Kayıp yakınlarının kayıplarından bir haber bekledikleri için eylemlerinde ısrar ettiklerini ve bitmeyen bir taziyeleri olduğunu belirten Tanrıkulu “O nedenle bu annelerden hiç kimse hesap soramaz. Ama bu annelerin hepimizden, başta da bu hükümetten. hesap sormaya hakları var. Mutlaka ama mutlaka soracaklar bu hesabı” diye belirtti. Diyarbakır Valisine seslenen Tanrıkulu “Burada yapılan barışçıl, şiddete başvurmayan bu adalet insanlarından neden korkuyorsunuz? Diyarbakır’dan böyle bir fotoğrafı bütün dünyaya gösteriyorsunuz. Toplantı ve gösteri yürüyüş hakkı, ifade özgürlüğü en temel haktır. Bu anayasa derki; herkes önceden izin almaksızın, toplantı ve gösteri yürüyüşü hakkına sahiptir. Silahsız, şiddetsiz herkes bu hakkını kullanabilir. Bu annelerin bugüne kadar ki hangi oturma eyleminde şiddet eylemi oldu. Cevabını versinler. Nedir bu yasaklama kararının anlamı? Yeni cinayetlerin, faili meçhullerin habercisi midir bu yasaklamanız? Kimse adalet ısrarında bulunmasın mıdır?” diye konuştu.
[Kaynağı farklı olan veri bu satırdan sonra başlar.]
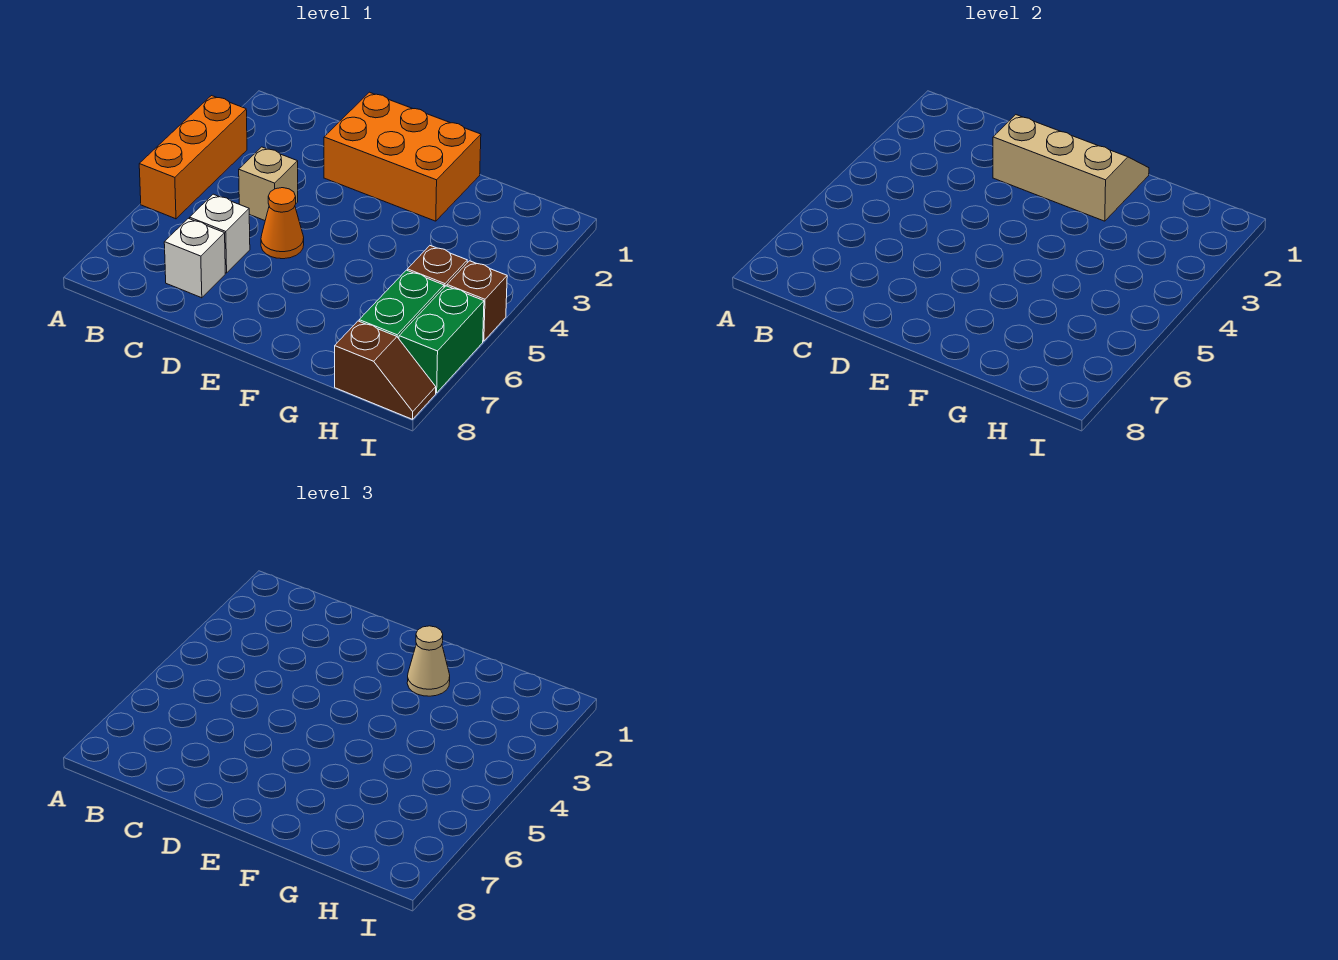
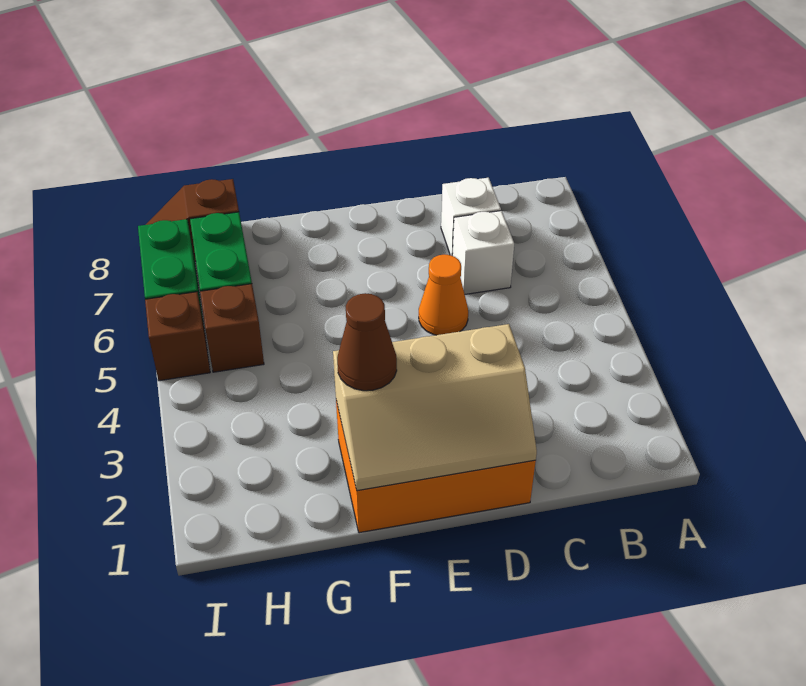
orange brick A3:A5 level 1 -> none
tan brick C4 level 1 -> none
tan cone F2 level 3 -> brown cone F2 level 3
Gözaltında kaybedilen Şeyhmus Eroğlu’nun akıbeti soruldu
Daha sonra İHD Diyarbakır Şube Yönetici ve Kayıp Komisyonu Üyesi Adnan Örhan, 21 Eylül 1995 tarihinde Batman’da ki evine baskın düzenleyen askerlerce gözaltına alınan ve kendisinden bir daha haber alınamayan Şeyhmus Eroğlu’nun hikayesini anlattı. Örhan şunları belirtti:
“Şeyhmus Eroğlu, 1930 yılında Mardin’in Midyat ilçesine bağlı Bardakçı (Batê) köyünde doğdu. Evli ve yedi çocuk babasıydı. Yaşadığı köye sık sık baskın yapan askerler ve korucular tarafından korucu olmaya zorlanıyordu. Köye yapılan baskınların birinde, kardeşiyle birlikte gözaltına alındı ve daha sonra serbest bırakıldı. Eroğlu ailesi baskılar sonucu köyden ayrıldı. Şeyhmus Eroğlu, ailesiyle birlikte Batman merkezine taşındı. Birkaç yıl burada yaşadı. 21 Eylül 1995 tarihinde köy korucuları ile askerlerin saat 00.00 sıralarında evine yapmış oldukları baskın sonucunda, Şeyhmus Eroğlu gözaltına alınarak Mardin’e getirildi. Olayın ardından ailesinin onu bulmak, kendisinden haber alabilmek için yaptığı tüm girişimler sonuçsuz kaldı. Yetkililer ne ev baskınını, ne de gözaltına alındığını kabul etti.”
‘Görgü tanıkları gözaltına ağır işkenceler gördüğünü söyledi’
“Onunla aynı zamanda gözaltında kaldığını belirten kimi görgü tanıkları ise Şeyhmus Eroğlu'nun gözaltında tutulduğunu, ağır işkenceler gördüğünü, daha sonra da serbest bırakıldığını söyledi. Yine Midyat’taki kimi görgü tanıklarının ifade ettiğine göre serbest bırakıldığının söylendiği tarihte, özel timlerin olduğu bir arabanın içinde görüldü. Şeyhmus Eroğlu’ndan gözaltına alındığı tarihten itibaren bir daha haber alınamadı.”
Yapılan açıklamaların ardından tüm kayıplar için oturma eylemi gerçekleştirildi.